Personal information
- Nationality: Canadian
- Born: 11 March 1992 (age 34) Westmoreland Parish, Jamaica
- Height: 1.68 m (5 ft 6 in)
- Weight: 72 kg (159 lb)

Sport
- Country: Canada
- Sport: Running
- Event: 100 metres
- College team: University of Alabama

Achievements and titles
- Personal best: 100 m: 10.15 (Edmonton 2015)

Medal record
Olympic Games
| Bronze medal – third place | 2016 Rio de Janeiro | 4 x 100 m relay |

= Akeem Haynes =

Canadian sprinter (b. 1992)

Akeem Haynes (born 11 March 1992) is a Canadian sprinter. Born in Jamaica, he moved together with his family to Yellowknife, Northwest Territories at age 7 before his family moved to Calgary when he was 10. Haynes qualified as a member of Canada's 4 × 100 m relay at the 2012 Summer Olympics in London by finishing fourth in the Canadian national championships but he was an unused substitute.

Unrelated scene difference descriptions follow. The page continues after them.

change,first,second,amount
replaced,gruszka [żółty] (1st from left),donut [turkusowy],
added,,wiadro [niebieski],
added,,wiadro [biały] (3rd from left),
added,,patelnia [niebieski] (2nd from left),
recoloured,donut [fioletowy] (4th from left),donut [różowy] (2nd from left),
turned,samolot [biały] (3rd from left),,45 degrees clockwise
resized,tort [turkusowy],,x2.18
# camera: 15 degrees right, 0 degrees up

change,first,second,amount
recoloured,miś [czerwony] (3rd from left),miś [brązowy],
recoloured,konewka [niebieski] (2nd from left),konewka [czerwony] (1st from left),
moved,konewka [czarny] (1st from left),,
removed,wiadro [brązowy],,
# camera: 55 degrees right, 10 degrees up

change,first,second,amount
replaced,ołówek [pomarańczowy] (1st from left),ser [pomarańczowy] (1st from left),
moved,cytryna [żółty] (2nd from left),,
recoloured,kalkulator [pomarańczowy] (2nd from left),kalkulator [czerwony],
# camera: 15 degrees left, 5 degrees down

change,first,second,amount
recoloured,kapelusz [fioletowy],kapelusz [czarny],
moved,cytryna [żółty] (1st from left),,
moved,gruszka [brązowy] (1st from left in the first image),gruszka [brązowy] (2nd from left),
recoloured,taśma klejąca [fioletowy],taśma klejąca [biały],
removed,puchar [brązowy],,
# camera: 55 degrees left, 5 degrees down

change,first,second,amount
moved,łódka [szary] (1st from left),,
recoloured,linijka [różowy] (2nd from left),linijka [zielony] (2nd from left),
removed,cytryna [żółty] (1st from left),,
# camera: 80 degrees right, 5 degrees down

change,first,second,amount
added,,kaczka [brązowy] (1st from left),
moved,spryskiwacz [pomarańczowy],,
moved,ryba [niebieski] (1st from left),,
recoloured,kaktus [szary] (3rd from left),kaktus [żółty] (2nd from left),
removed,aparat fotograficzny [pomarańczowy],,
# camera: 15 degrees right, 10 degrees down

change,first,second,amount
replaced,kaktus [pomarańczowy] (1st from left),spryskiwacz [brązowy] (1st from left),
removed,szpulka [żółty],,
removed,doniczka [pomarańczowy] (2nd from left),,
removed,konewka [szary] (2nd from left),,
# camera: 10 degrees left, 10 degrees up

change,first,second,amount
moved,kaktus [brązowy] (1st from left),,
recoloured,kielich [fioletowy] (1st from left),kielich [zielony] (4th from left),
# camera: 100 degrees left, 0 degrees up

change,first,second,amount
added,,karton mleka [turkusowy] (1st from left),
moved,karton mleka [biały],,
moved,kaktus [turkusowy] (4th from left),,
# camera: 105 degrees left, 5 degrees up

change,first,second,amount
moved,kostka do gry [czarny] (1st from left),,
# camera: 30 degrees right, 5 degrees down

Despite injuries, he was named a First Team All-American in 2013 after finishing second in the 4 x 100 m at the NCAA championships with the University of Alabama.

He competed as part of Canada's Olympic team in Rio de Janeiro. In the 100 metre he ran a 10.24 in the heats and did not advance. Haynes was part of the 4 x 100 m relay team, which finished third in their heats to advance. In the final the team came agonizingly close to a medal; they were 0.02 seconds behind the third place United States team. However, the USA team was later disqualified for an improper baton pass, handing the bronze to Canada and Haynes who ran together with Andre De Grasse, Brendon Rodney, Aaron Brown, and Mobolade Ajomale who only ran in the heats.

On January 2, 2018, Haynes signed with the Hamilton Tiger-Cats of the Canadian Football League. He was released by the Tiger-Cats on May 10, 2018 before the start of preseason games.

== Awards ==

In August 2017, Haynes received the Athletes in Excellence Award from The Foundation for Global Sports Development in recognition of his community service efforts and work with youth.